2023 30thAnniversaryCommemorativeBook SINGLEPAGES-small - Flipbook - Page 79
PERSONALIZING
UNTOLD LOSSES
In late 1944, my
father was sent to
the infamous ‘model’
concentration camp,
Terezín, where most inmates either
died from disease or were deported
to Auschwitz and murdered. I was
just one month old, and my father
feared he would never see me again.
Because my mother was Catholic,
she was allowed to visit my father.
Nearly every day, she took the train
from Prague, using these visits as an
opportunity to smuggle food to my
dad, and miraculously he survived.
However, our family, including those
relatives who had also managed to
survive, had only a brief respite from
the trauma of the Holocaust as our
country, Czechoslovakia, fell behind
the Iron Curtain and became engulfed
in the tyranny of communism.
Fortunately, my family was able to
flee to Ecuador with a few relatives
and friends.

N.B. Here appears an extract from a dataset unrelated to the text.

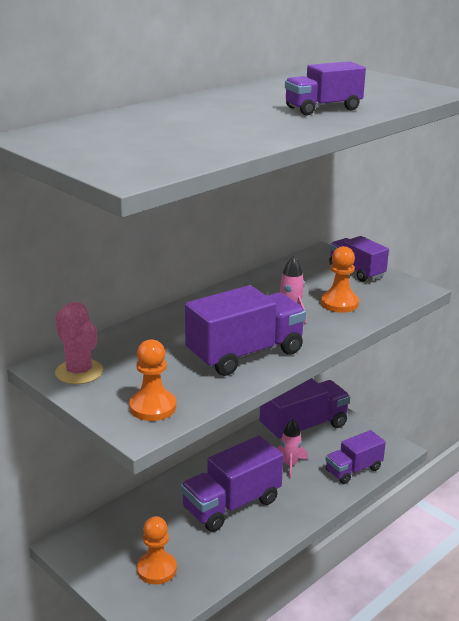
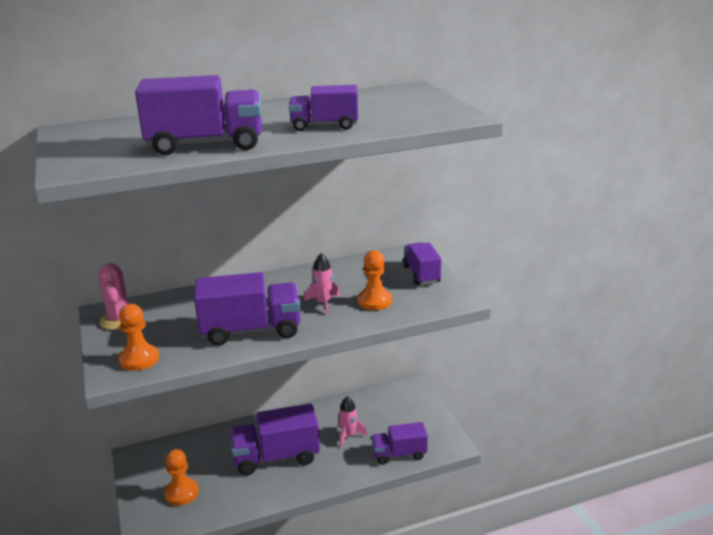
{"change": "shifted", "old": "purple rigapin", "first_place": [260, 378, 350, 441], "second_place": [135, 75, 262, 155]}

Far from our Czech
homeland, our tight-knit circle spent
the weekends together remembering
the past and staying connected.
When I was 12 years old, in 1957, we
immigrated to the United States,
settling in the San Francisco area.
It wasn’t until I reached my own
maturity that I began to fully
understand the terrible things that
had befallen my beloved parents … a
comfortable life gone forever, terror
and suffering, loss and devastation,
rebuilding and renewing life and
family. Through my best friend, also a
child of survivors, I began to develop
a relationship with the US Holocaust
Memorial Museum and realize its
potential to bear witness to the full
extent of the destruction brought
on by the Holocaust. My legacy gift
will help the Museum engage future
generations in the knowledge of the
past as a case study of what not to
do in the future. In this small way I
hope that my legacy gift honors my
beloved parents for their strength,
courage, and sacrifice and ensures
that future generations will know
what they endured and what we
must do so this never happens again.”